FINAN: It was interesting to play a character based on a real person, when you know the real person doesn’t want anything to do with the show. But in a way, that became liberating. Had I been sitting down with him, I might have had this fixed interpretation of him as a real person. I read a lot about him and watched hours and hours of footage of him, but on set, you throw all of that out the window and look your fellow actors in the eye.
NINA JACOBSON (EXECUTIVE PRODUCER): One challenge was the fact that Belfast doesn’t look like it used to. Any place that’s been torn apart by violence has been completely remade, so blending actual Belfast with Liverpool, where we shot the bulk of the show, was a real challenge because we couldn’t get that wrong. The sense of place was so essential to the characters.

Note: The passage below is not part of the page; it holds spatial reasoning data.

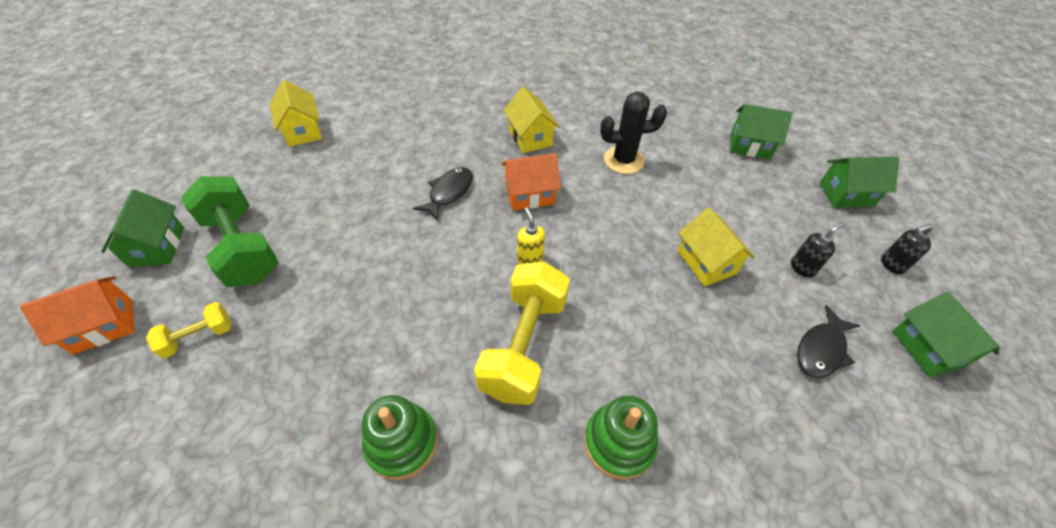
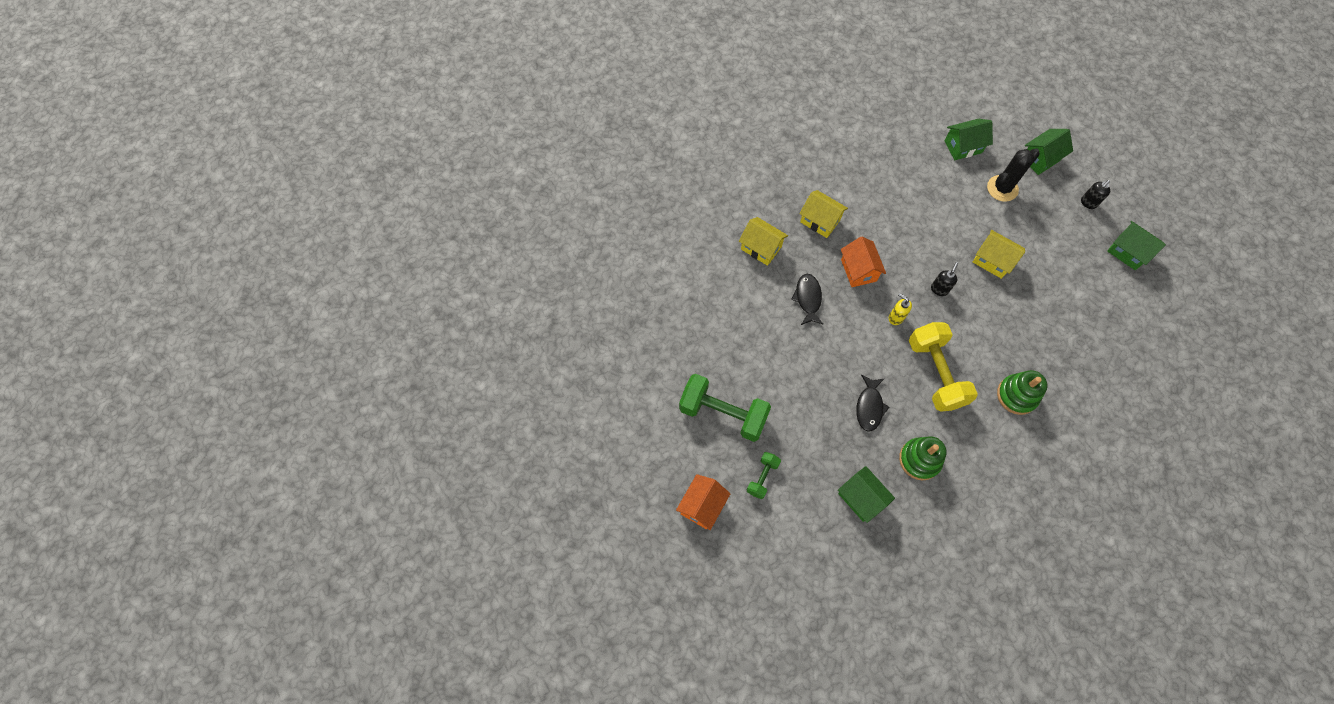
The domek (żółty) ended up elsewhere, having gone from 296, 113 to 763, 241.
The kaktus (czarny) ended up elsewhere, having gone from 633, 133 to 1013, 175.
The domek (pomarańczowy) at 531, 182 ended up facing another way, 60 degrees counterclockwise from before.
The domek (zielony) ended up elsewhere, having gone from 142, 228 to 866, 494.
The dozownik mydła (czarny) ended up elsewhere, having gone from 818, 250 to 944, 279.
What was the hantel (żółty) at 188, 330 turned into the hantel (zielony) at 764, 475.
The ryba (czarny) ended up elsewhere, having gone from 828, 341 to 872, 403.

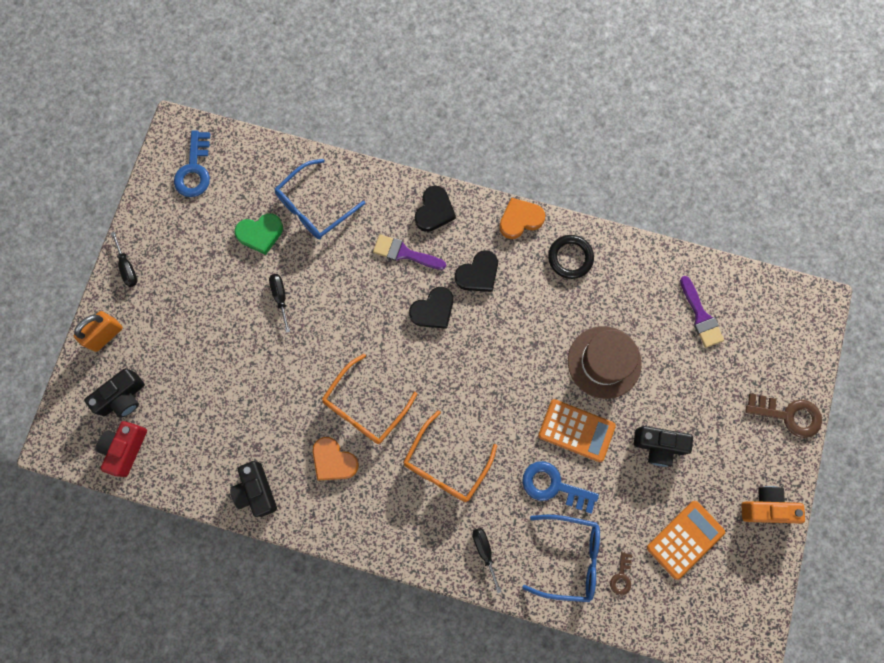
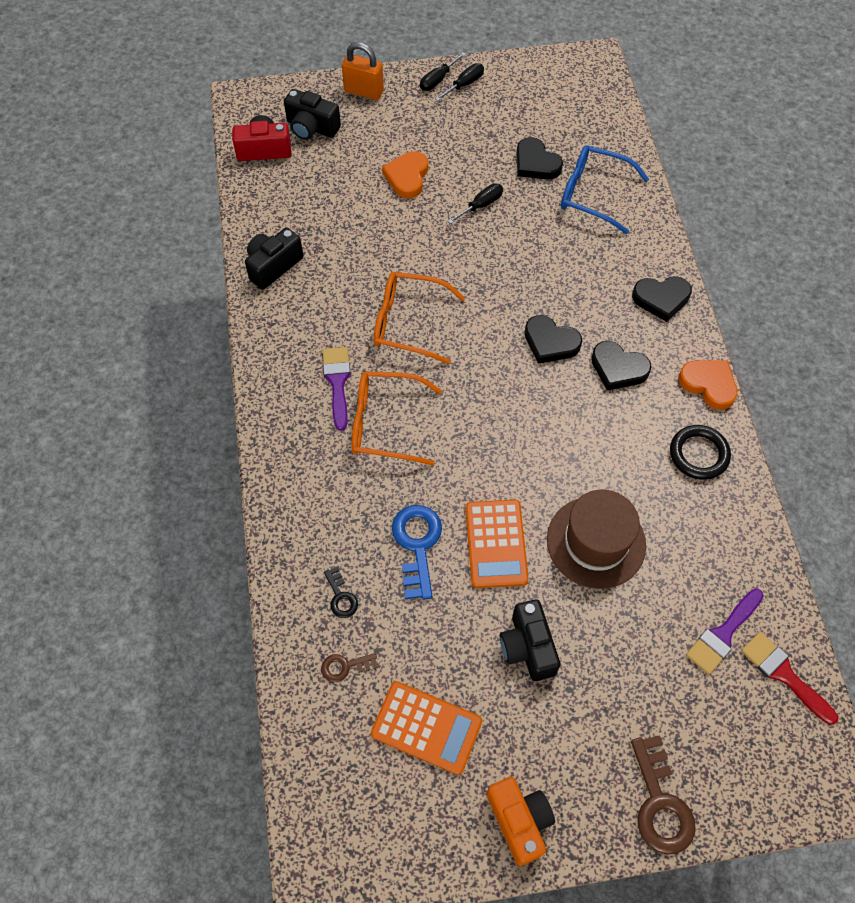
The second view lost the klucz (niebieski) at 192, 163.
What was the serce (zielony) at 259, 234 turned into the serce (czarny) at 539, 158.
The pędzel (fioletowy) ended up elsewhere, having gone from 409, 252 to 336, 389.
The serce (pomarańczowy) ended up elsewhere, having gone from 336, 458 to 405, 175.
Where the okulary (niebieski) stood at 561, 558, the klucz (czarny) came to stand at 341, 592.
The śrubokręt (czarny) ended up elsewhere, having gone from 487, 560 to 459, 82.
The second view gained the pędzel (czerwony) at 789, 678.

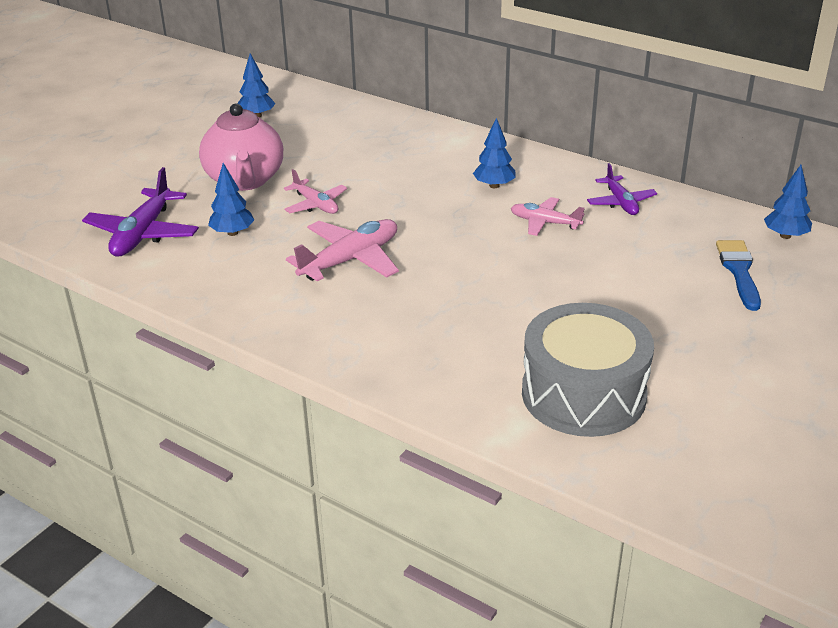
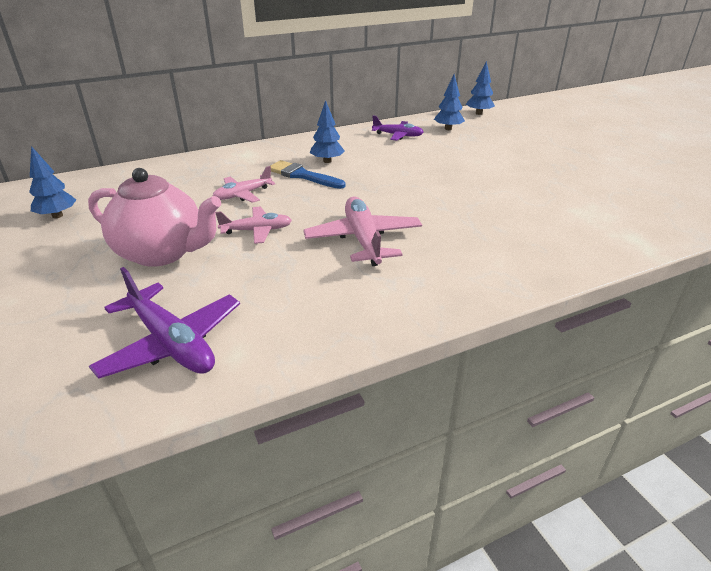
The drzewko (niebieski) ended up elsewhere, having gone from 231, 199 to 449, 102.
The samolot (różowy) ended up elsewhere, having gone from 548, 216 to 244, 184.
The pędzel (niebieski) ended up elsewhere, having gone from 738, 275 to 308, 174.
The second view lost the bęben (szary) at 588, 370.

ZETUMER: The biggest challenge was reconciling our outsized ambition for the series with our budget, because believe it or not, we did not have a ton of money to make this show. It looks great, and so much of the credit goes to our production designer, Caroline Story, who built this backlot north of London that was the size of a city block. It recaptured Belfast so well that when older people came there who had lived in Belfast during the Troubles, they had a real sense memory of being on those streets.
Our costume designer, Jane Petrie, had to build this wardrobe that spanned fifty years, and she would create an individual story for each piece of clothing. Did they get it from their grandmother? Did they buy it at the shop?
Releasing a Hit
JACOBSON: The day it dropped on Hulu, someone sent a picture of their television screen in our group chat. I said, “Well, I guess I can’t give you any more notes,” and Josh said, “I’m sure you’ll find a way.” No project is ever finished, only abandoned.
FINAN: I just watched three episodes a night with my mom, my dad, and my sister, and it took a while before my mom recognised me. You hear Gerry doling out instructions and then it pans to me, and a good ten seconds went by before my mom said, “Oh my God, is that you?!?”
KEEFE: In a way that is more true now than when the book was published in 2018, this story feels quite contemporary to me, and resonant with this moment. I’m not trying to draw any cheap analogies, and every situation is different, but this is a story about a divided society, about young people driven to extreme measures in their efforts to change an existing order that they feel is unjust, about how we should think both about colonialism and armed resistance and the reaction and overreaction of the state. [If] on a deeper level the series can help people think about our present moment, and help spark conversations about all these themes, that would be enormously gratifying.